BEIJING (Reuters) - China must not rely on whistle-blowing mistresses to expose corrupt officials, China’s top newspaper said on Wednesday, after a string of such incidents has led to some people hailing the girlfriends as graft-busters.
President Xi Jinping has singled out corruption as a threat to the Communist Party’s survival, and the keeping of mistresses in lavish apartments, which breaks party rules, has come to represent to many people the excesses of power in China.
In a recent high-profile case, Liu Tienan, once the deputy chief of China’s top planning agency, was sacked after his mistress told a journalist that Liu had helped defraud banks of $200 million, state media reported.
But the People’s Daily, the ruling Communist Party’s official newspaper, questioned the woman’s motives and said China could not rely on such people to fight corruption.
“Even though at times, for many reasons, mistresses are led by fallings out with corrupt officials to denounce them, at the root of the issue, both their motives are the same - to satisfy each other’s greed,” the newspaper said in an editorial.
“Some directly solicit bribes or seek huge illegal profits.
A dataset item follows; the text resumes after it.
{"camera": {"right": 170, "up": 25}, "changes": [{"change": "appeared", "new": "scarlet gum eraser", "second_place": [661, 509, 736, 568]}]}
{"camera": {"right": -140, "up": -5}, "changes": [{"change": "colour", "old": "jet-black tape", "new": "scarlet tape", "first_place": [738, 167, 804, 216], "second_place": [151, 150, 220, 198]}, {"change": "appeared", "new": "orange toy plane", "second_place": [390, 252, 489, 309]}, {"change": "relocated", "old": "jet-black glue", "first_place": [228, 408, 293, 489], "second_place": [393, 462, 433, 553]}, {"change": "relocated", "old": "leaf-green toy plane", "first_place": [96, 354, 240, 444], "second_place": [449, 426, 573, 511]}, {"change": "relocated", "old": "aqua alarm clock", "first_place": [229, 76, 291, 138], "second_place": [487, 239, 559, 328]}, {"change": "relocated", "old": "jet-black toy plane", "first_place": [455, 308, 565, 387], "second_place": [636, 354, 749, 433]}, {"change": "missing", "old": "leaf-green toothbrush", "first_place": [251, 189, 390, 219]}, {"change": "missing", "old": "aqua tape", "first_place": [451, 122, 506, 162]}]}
To pin anti-corruption hopes on them is to go in for evil attacking evil,” it said. “It is not the right path for the will of the people.”
The paper noted another case in which a tape that showed a district party chief having sex with his mistress went viral on Weibo, China’s version of Twitter. The official, Lei Zhengfu, was sacked, along with several others in the city of Chongqing.
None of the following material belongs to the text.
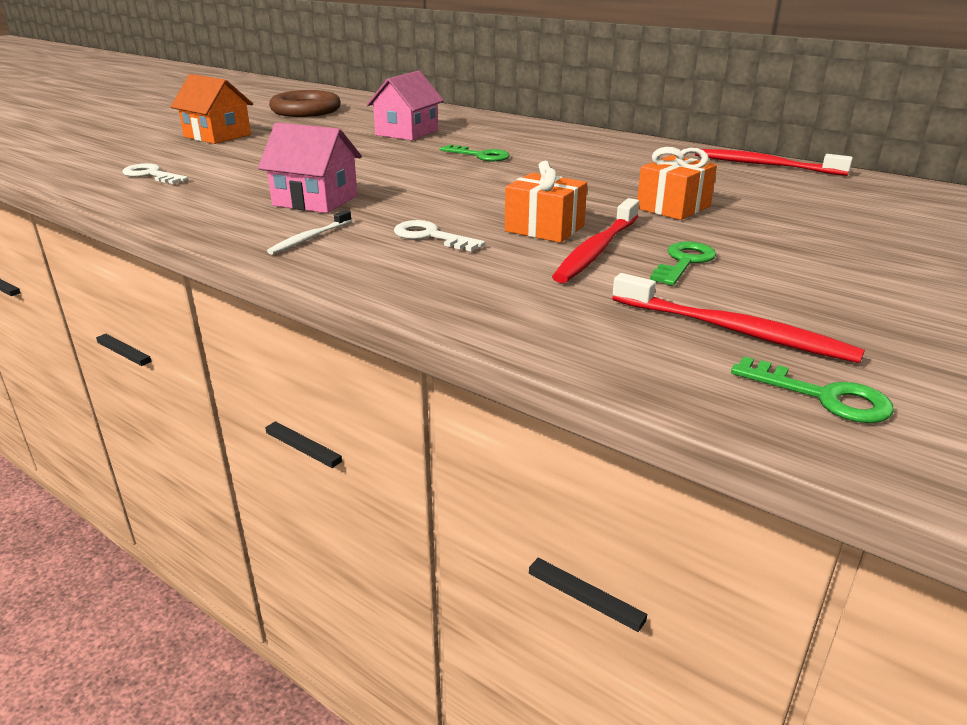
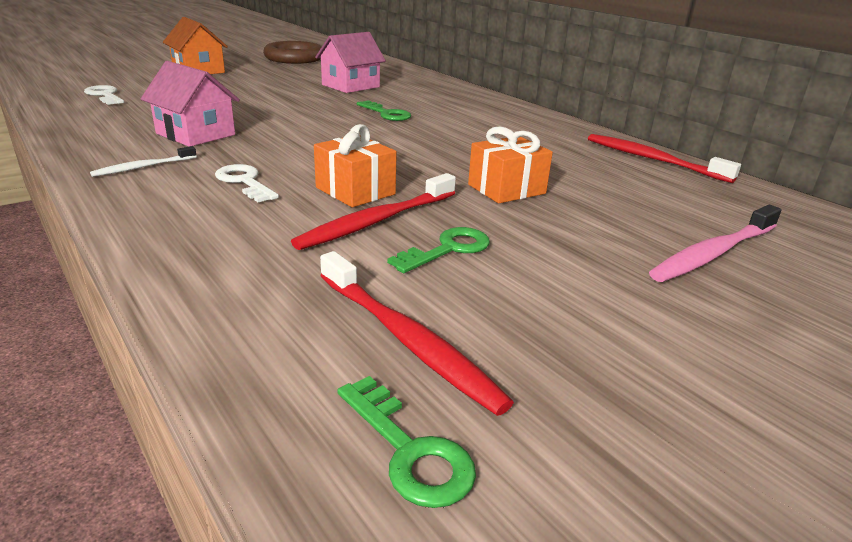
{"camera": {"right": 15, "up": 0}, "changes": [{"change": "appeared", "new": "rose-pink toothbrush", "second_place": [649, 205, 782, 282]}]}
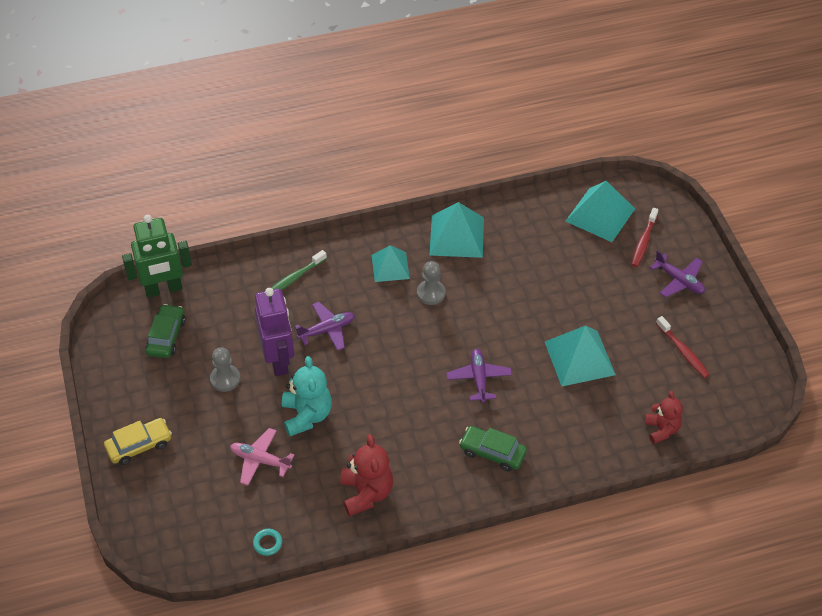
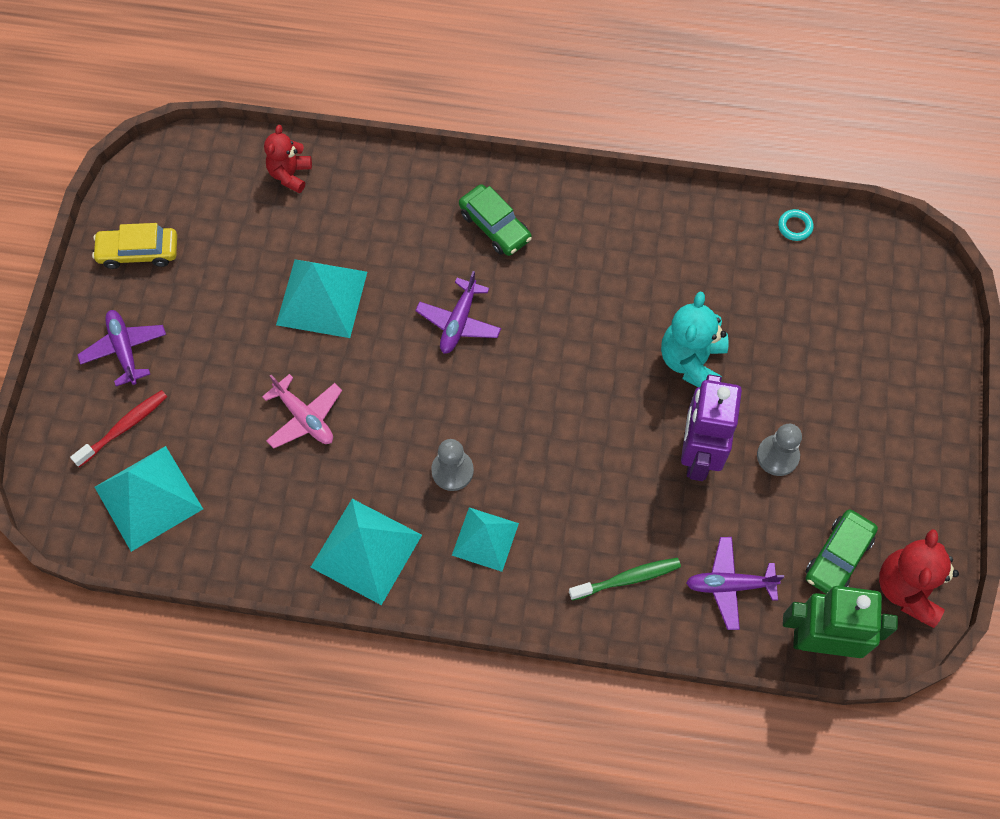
{"camera": {"right": -155, "up": 15}, "changes": [{"change": "relocated", "old": "bright yellow toy car", "first_place": [104, 418, 172, 465], "second_place": [92, 223, 177, 269]}, {"change": "relocated", "old": "rose-pink toy plane", "first_place": [230, 428, 294, 486], "second_place": [262, 374, 342, 449]}, {"change": "relocated", "old": "violet toy plane", "first_place": [295, 302, 355, 351], "second_place": [686, 537, 784, 630]}, {"change": "relocated", "old": "scarlet teddy", "first_place": [340, 434, 393, 516], "second_place": [879, 529, 959, 628]}, {"change": "missing", "old": "scarlet toothbrush", "first_place": [656, 316, 710, 378]}]}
His mistress, 24-year-old Zhao Hongxia, was charged with extortion this month for her alleged part in a criminal ring that blackmailed officials by secretly filming sex sessions.
Zhao has become something of a national anti-hero, eliciting condemnation from those who called her behaviour immoral even as others commended her for her hand in bringing down Lei.
The People’s Daily editorial was met with skepticism by some Weibo users who joked that mistresses were the real heroes in the fight against graft.
“In this very special country, mistresses make a bigger contribution to anti-corruption than so-called public security authorities,” said one user, who used the moniker “Xie Peng is Xie Peng.”
“Without them, who can we depend on?” a user called LastDay1981 asked.
“Quit griping,” the poster said, referring to those responsible for the newspaper editorial.